1 files changed, 25 insertions, 0 deletions
diff --git a/doc/manual/src/contributing/testing.md b/doc/manual/src/contributing/testing.md
index e5f80a928..a5253997d 100644
--- a/doc/manual/src/contributing/testing.md
+++ b/doc/manual/src/contributing/testing.md
@@ -86,6 +86,31 @@ GNU gdb (GDB) 12.1
 One can debug the Nix invocation in all the usual ways.
 For example, enter `run` to start the Nix invocation.
 
+### Characterization testing
+
+Occasionally, Nix utilizes a technique called [Characterization Testing](https://en.wikipedia.org/wiki/Characterization_test) as part of the functional tests.
+This technique is to include the exact output/behavior of a former version of Nix in a test in order to check that Nix continues to produce the same behavior going forward.
+
+For example, this technique is used for the language tests, to check both the printed final value if evaluation was successful, and any errors and warnings encountered.
+
+It is frequently useful to regenerate the expected output.
+To do that, rerun the failed test with `_NIX_TEST_ACCEPT=1`.
+(At least, this is the convention we've used for `tests/lang.sh`.
+If we add more characterization testing we should always strive to be consistent.)
+
+An interesting situation to document is the case when these tests are "overfitted".
+The language tests are, again, an example of this.
+The expected successful output of evaluation is supposed to be highly stable – we do not intend to make breaking changes to (the stable parts of) the Nix language.
+However, the errors and warnings during evaluation (successful or not) are not stable in this way.
+We are free to change how they are displayed at any time.
+
+It may be surprising that we would test non-normative behavior like diagnostic outputs.
+Diagnostic outputs are indeed not a stable interface, but they still are important to users.

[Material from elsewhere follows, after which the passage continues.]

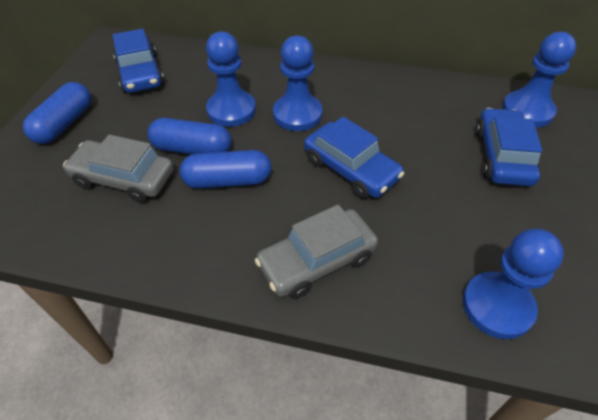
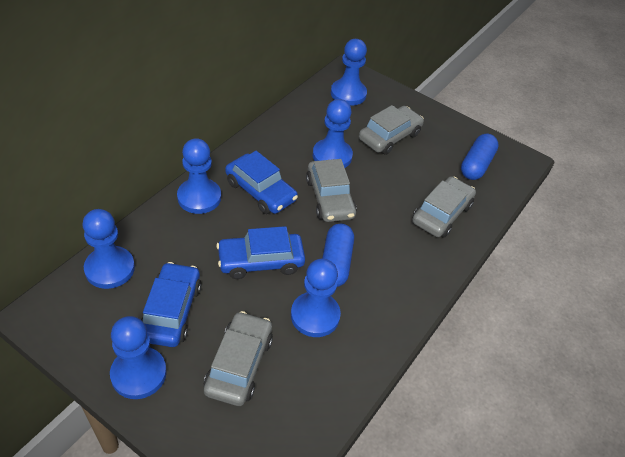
blue capsule: 3 -> 2
blue pawn: 4 -> 6
grey car: 2 -> 4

+By recording the expected output, the test suite guards against accidental changes, and ensure the *result* (not just the code that implements it) of the diagnostic code paths are under code review.
+Regressions are caught, and improvements always show up in code review.
+
+To ensure that characterization testing doesn't make it harder to intentionally change these interfaces, there always must be an easy way to regenerate the expected output, as we do with `_NIX_TEST_ACCEPT=1`.
+
 ## Integration tests
 
 The integration tests are defined in the Nix flake under the `hydraJobs.tests` attribute.